5. Janeites. The 2013 book-turned-movie Austenland focuses on "Janeites," a subculture of Austen fans. The term entered the lexicon in 1894 when literary critic George Saintsbury used it in the introduction to a new edition of Pride and Prejudice. Rudyard Kipling later used "The Janeites" as the title of a short story about World War I soldiers who were secretly Austen fans.

6. Austen in America. A 2013 BBC magazine article by Jon Kelly marvels at America's obsession with Austen, with the Jane Austen Society of North America boasting 4,500 members and more than 60 branches. "With their conventions, Regency costumes and self-written 'sequels' to their heroine's novels, Austen's most dedicated adherents display a fervency easily rivaling that of the subcultures around Star Trek or Harry Potter," he wrote.

7. Cousin Kate. In 2011 the genealogy website ancestry.com found that Austen and Catherine, Duchess of Cambridge were 11th cousins, six times removed. They are linked through Henry Percy, the second Earl of Northumberland, who was born in 1392. "Finding this connection between the Duchess of Cambridge and Jane Austen is very exciting since, in many ways, Catherine is the modern Jane Austen heroine: a middle-class girl marrying the future King of England," lead historian Anastasia Harman told People magazine.

8. Unfinished business. Also in 2011 a fragment of Austen's hand-written 1804 manuscript for the never-finished novel The Watsons sold for nearly 1 million British pounds to the Bodleian library at Oxford University. The final price was three times greater than the amount originally estimated. The plot of The Watsons features the daughters of a sick clergyman who dies and leaves them penniless. "Shafts of Austen's wit can be discerned through crossings out and amendments," noted the Guardian, "including 'Female economy will do a great deal, my lord, but it cannot turn a small income into a large one.'"

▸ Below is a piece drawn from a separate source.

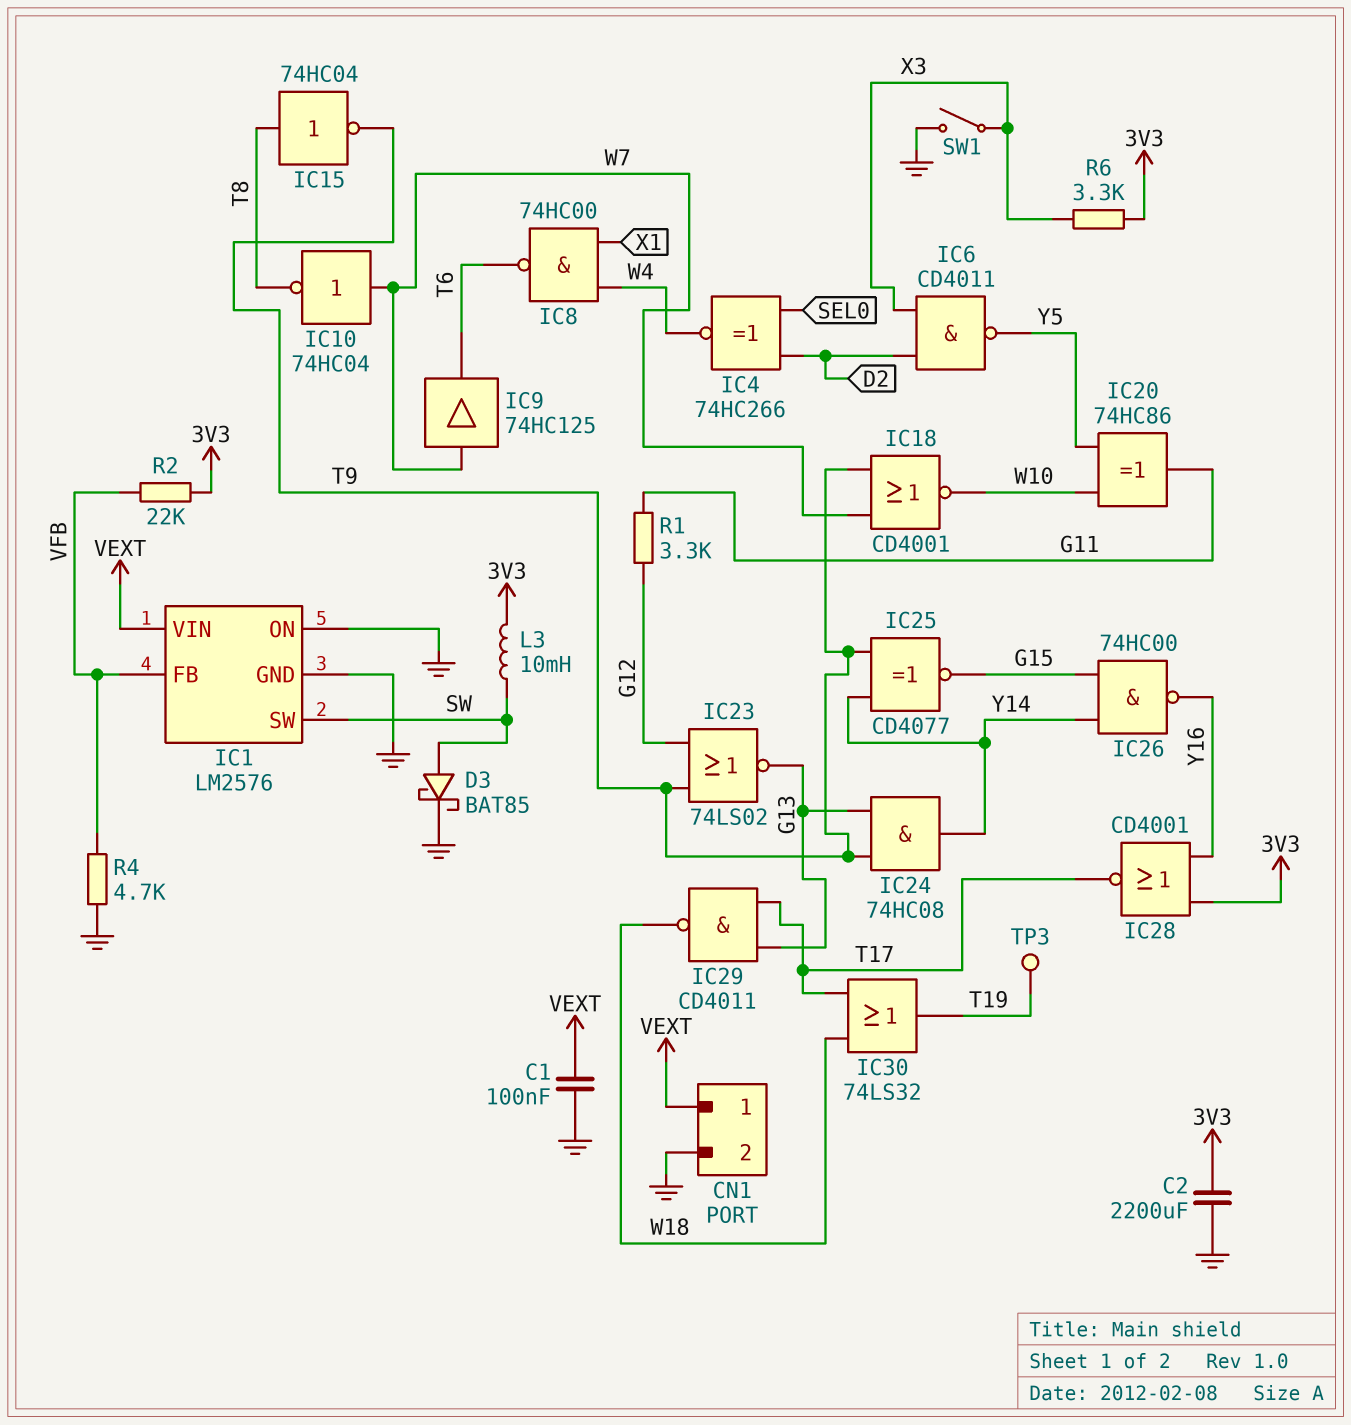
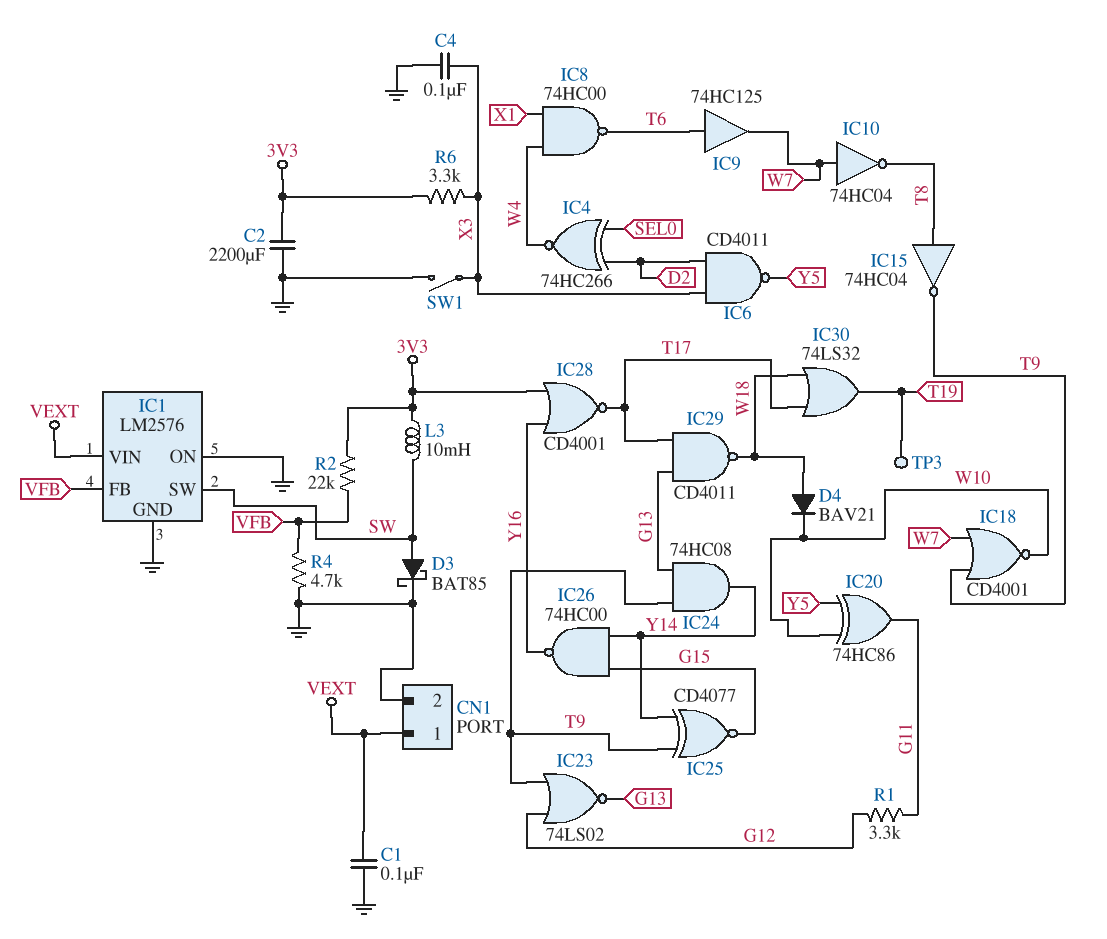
C4: none -> 100nF (GND, X3)
D4: none -> diode BAV21 (A W18, K W10)
IC9: buffer 74HC125 (in W7, out T6) -> buffer 74HC125 (in T6, out W7)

9. Scathing commentary and it's quotable. Earlier this year UK television's Drama channel asked 2,000 people to name the best literary put-downs in history. While no Austen quotes made the top 3 – the winner was Margaret Mitchell's Rhett Butler and "My dear, I don't give a damn" from Gone with the Wind – two biting comments from Pride and Prejudice made the top 10: Mr. Darcy's, "She is tolerable, but not handsome enough to tempt me" and Elizabeth Bennet's "You are the last man in the world whom I could ever be prevailed on to marry."

10. Jane Austen Literacy Foundation. In April, Austen descendent Caroline Knight announced the formation of the Jane Austen Literacy Foundation, a nonprofit that aims to fund education projects around the world. Knight is Austen's fifth grand-niece. She was born on the estate where Austen, her mother, and sister once shared a cottage and "grew up surrounded by mementos of 'Great Aunt Jane' – sitting down at the same dining table where Austen and her brother took their meals, and using the same Wedgwood dinner service," Britain's The Telegraph newspaper noted.

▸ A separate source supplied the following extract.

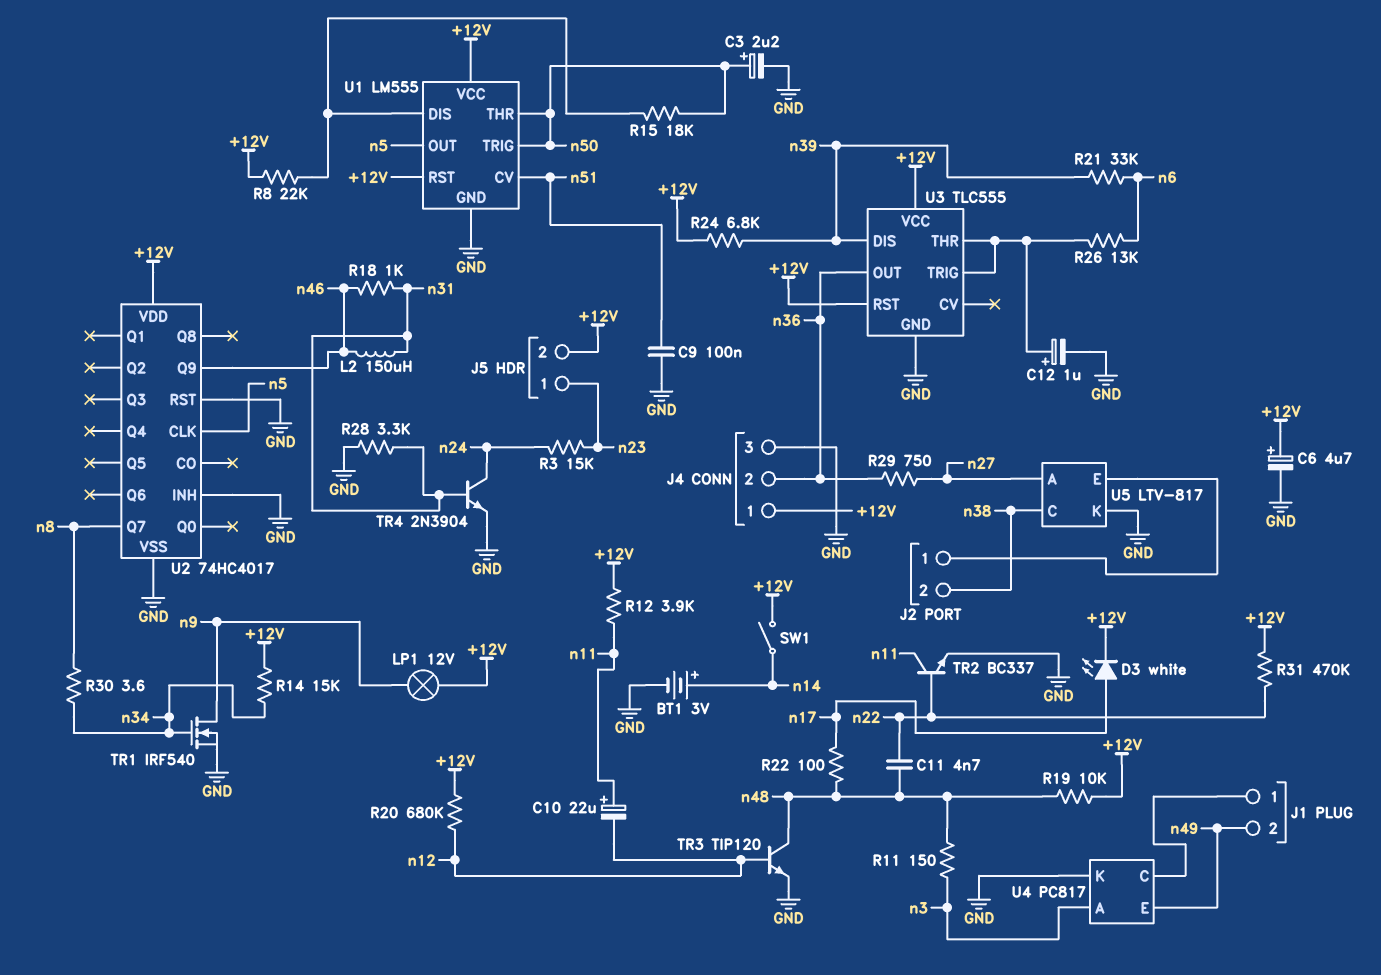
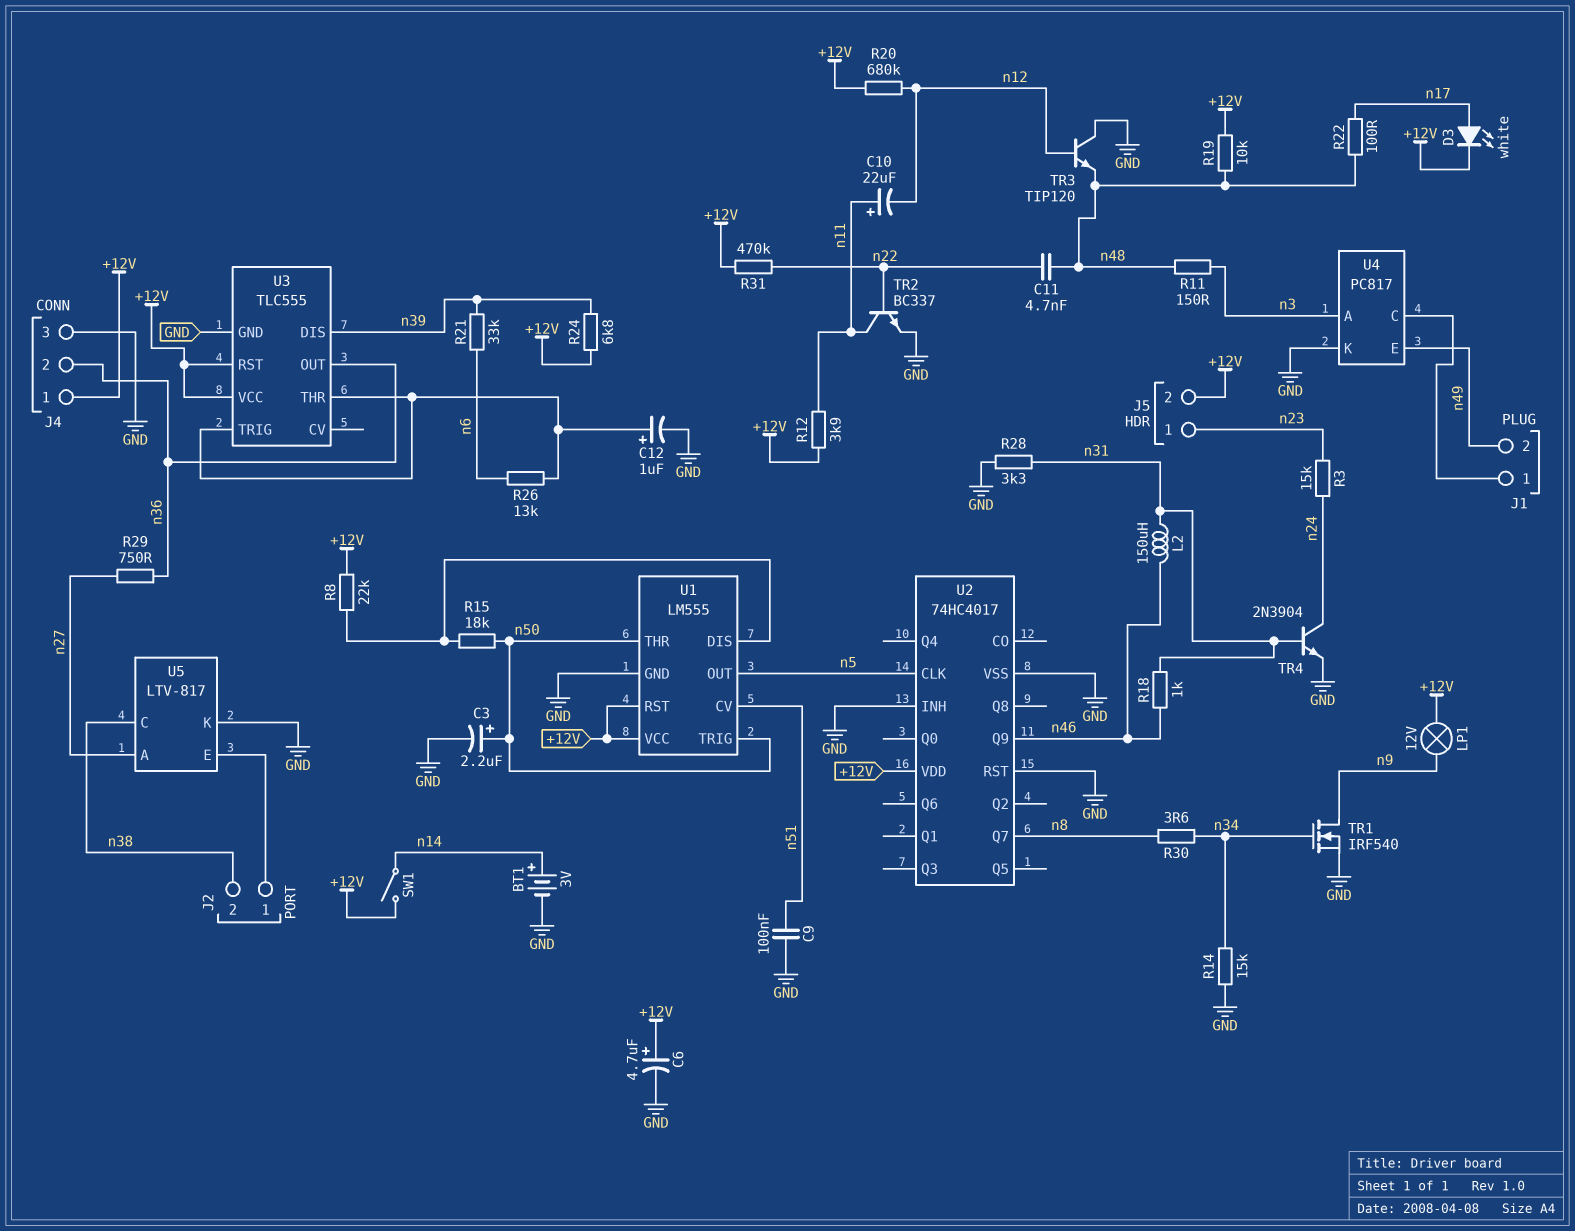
R14: 15k (+12V, n34) -> 15k (GND, n34)
TR3: NPN TIP120 (B n12, C n48, E GND) -> NPN TIP120 (B n12, C GND, E n48)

Natalie Pompilio is a freelance writer based in Philadelphia. Her lifelong love of obituaries raised eyebrows when she was younger, but she's now able to explain that this interest goes beyond morbid curiosity. Says Pompilio, "Obituaries are mini life stories, allowing a glimpse into someone's world that we're often denied. I just wish we could share them with each other when we're alive."